Dans le cabinet du nouveau préfet de Seine-et-Loir, l’huissier, galonné et argenté sur tranches, comme il convient à un employé même subalterne de notre démocratie, introduisit respectueusement le baron des Gourdes.

Alfred Jolliveau, préfet de Seine-et-Loir depuis vingt-quatre heures, se leva précipitamment de son fauteuil et vint au-devant du directeur de la Compagnie de Pranzy, le sourire aux lèvres, la main tendue, l’accueillant de ce mot significatif :

— Merci !…

Le nouveau préfet était un homme d’environ quarante ans, à la physionomie énergique, mais vulgaire et même, par moments, bestiale. Les cheveux noirs et drus, coupés à l’ordonnance, les fortes moustaches se rejoignant à d’épais favoris taillés en côtelettes, lui donnant tout à fait l’aspect d’un officier de hussards. L’œil vif dissimulait parfois sa flamme derrière un binocle ; la mâchoire terriblement épaisse annonçait la prédominance des appétits brutaux.

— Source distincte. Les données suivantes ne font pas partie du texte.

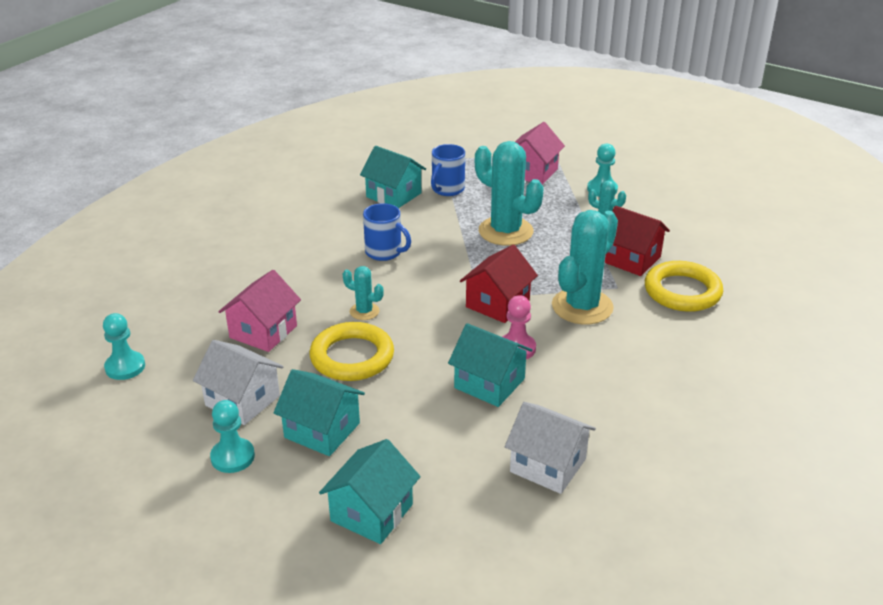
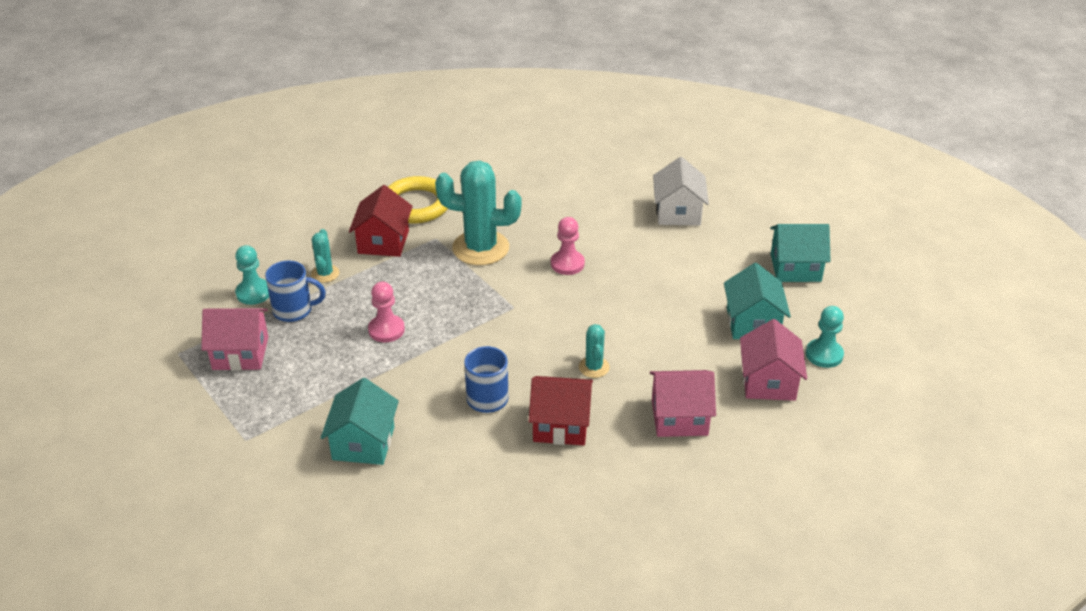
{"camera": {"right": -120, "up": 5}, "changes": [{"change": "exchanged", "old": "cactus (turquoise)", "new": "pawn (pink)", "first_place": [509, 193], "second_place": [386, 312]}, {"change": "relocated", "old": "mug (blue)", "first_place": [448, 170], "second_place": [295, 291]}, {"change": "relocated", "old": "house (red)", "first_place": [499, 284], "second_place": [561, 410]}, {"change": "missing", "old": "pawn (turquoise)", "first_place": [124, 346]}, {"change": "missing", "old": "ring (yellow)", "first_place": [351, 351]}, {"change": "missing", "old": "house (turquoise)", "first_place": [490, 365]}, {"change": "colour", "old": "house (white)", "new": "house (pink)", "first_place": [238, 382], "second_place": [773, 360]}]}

— Je suis heureux de vous apporter mon hommage d’administré, dit en riant le baron qui s’assit dans un fauteuil préfectoral.

Et dans ce mot « hommage », prononcé avec une désinvolture enjouée qui eût pu passer pour ironique, on sentait la condescendance du grand seigneur, aimable, vis-à-vis de son protégé. Car le protégé était bel et bien le préfet et le protecteur, des Gourdes.

— Je sais tout ce que vous avez fait pour emporter ma nomination, dit Jolliveau.

— Ne parlons pas de cela, répondit le baron. Nous avons réussi, voilà l’essentiel… Il est seulement fâcheux que ce n’ait pas été plus tôt.

— Ne craignez rien ! Nous regagnerons le temps perdu. Fiez-vous à moi pour réparer les erreurs commises sous l’administration précédente.

Il y avait dans ces paroles de Jolliveau à la fois une promesse et un acte de vasselage. Des Gourdes accentua son rôle de suzerain en déclarant :

— Oh ! les erreurs… vous pouvez bien dire les crimes. Ce Blanchon était tout simplement un misérable.

À ce jugement injurieux sur son prédécesseur, Jolliveau acquiesça d’un geste affirmatif.

— D’ici deux mois ont lieu les élections, prononça des Gourdes. Vous êtes arrivé à temps.

— N’ayez pas peur, fit le préfet, le parti de l’ordre sortira triomphant. Je ne vous en dis pas davantage.

Ces paroles cyniques pouvaient donner une idée du personnage. Désigné pour remplacer Blanchon que l’évêché, Schickler et des Gourdes alliés avaient enfin fait sauter, Jolliveau était prêt à tout pour complaire à ses protecteurs. Il ne les eût même trahis que moyennant un intérêt très considérable.

Les habitants du département de Seine-et-Loir ne tardèrent pas à s’apercevoir de quel bois était fait leur nouveau préfet. Une série d’arrêtés, plus autoritaires et tracassiers les uns que les autres, vint donner la note.

En même temps, les maires recevaient des circulaires qui ne pouvaient leur laisser le moindre doute sur ce que le représentant du pouvoir attendait d’eux. C’était la pression électorale qui commençait à s’exercer dans toute sa beauté.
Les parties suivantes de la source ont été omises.